Selective osteogenesis by a synthetic mineral inducing peptide for the treatment of osteoporosis.

Mineralization in mammalian cells is accomplished by concerted regulation of protein-based extracellular matrix (ECM) components, such as non-collagenous proteins and collagen fibrils. In this study, we investigated the ability of a collagen-binding motif (CBM) peptide derived from osteopontin to selectively affect osteogenic or adipogenic differentiation in vitro and in vivo. In particular, increased osteogenic differentiation and decreased adipogenic differentiation were observed in human mesenchymal stem cells (hMSCs). Osteocalcin (OCN) protein expression in MC3T3-E1 cells without osteogenic inducers was then investigated following treatment with the CBM peptide. In ovariectomized (OVX) mice, estrogen deficiency induced osteoporosis and increased fat tissue deposition. However, after the CBM peptide or estradiol was injected into the OVX mice for 2 months, the increased serum OCN concentration and alkaline phosphate (ALP) activity were decreased in the estradiol-treated group (OVX-E) and the high-concentration CBM peptide-treated group (OVX-HP).

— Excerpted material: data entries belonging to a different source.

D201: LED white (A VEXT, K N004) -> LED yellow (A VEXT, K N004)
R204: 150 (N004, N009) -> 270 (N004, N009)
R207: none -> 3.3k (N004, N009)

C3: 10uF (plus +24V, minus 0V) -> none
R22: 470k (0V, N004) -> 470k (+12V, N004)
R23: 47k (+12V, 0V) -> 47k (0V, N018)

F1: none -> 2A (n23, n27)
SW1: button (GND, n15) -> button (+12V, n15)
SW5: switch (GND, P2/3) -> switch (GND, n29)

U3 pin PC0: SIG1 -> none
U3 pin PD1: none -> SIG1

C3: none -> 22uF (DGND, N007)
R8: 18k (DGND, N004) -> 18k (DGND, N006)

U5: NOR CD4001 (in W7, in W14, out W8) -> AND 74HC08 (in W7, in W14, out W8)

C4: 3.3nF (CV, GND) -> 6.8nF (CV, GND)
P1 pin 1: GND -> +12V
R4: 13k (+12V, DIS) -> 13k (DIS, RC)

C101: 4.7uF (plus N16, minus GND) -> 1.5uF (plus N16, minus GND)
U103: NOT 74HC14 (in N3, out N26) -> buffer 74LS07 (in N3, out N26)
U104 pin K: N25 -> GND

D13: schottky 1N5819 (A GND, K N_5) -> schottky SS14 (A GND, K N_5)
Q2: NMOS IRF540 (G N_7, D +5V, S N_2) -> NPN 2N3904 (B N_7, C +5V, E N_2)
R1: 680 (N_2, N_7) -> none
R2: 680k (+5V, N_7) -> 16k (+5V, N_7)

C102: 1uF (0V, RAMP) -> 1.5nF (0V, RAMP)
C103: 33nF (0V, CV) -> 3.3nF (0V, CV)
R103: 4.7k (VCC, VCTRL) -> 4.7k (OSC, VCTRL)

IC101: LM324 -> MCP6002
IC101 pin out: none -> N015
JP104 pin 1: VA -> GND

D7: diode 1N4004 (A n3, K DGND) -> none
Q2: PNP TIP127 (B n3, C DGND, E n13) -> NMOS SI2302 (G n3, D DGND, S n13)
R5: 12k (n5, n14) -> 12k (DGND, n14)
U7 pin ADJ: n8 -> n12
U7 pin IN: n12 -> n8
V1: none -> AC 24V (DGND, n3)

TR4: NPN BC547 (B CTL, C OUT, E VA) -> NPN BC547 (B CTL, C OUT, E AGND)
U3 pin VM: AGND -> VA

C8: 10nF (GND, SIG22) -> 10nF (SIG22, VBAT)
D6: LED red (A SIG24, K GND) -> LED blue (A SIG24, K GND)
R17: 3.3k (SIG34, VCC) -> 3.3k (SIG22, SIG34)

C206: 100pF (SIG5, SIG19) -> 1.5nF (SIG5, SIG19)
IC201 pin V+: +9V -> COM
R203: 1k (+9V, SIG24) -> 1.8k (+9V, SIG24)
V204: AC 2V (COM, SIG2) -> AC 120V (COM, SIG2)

Significant bone loss was also observed in the ovariectomized mice (OVX-PBS). In particular, the bone volume per total volume (BV/TV) and bone mineral density (BMD) were significantly decreased in the OVX mice; however, both of these markers were restored in the OVX-HP group, which also had significantly well-developed bone structure and bone formation. In contrast to the bone structural change, adipose tissue was increased in the OVX-PBS. However, a significant decrease in total fat and subcutaneous fat was observed in the low-concentration CBM peptide-treated group (OVX-LP) and the estradiol-treated group (OVX-E). Taken together, these results suggest that the CBM peptide could be an effective therapeutic agent for osteoporosis due to its selective stimulation of osteogenic differentiation, rather than adipogenesis.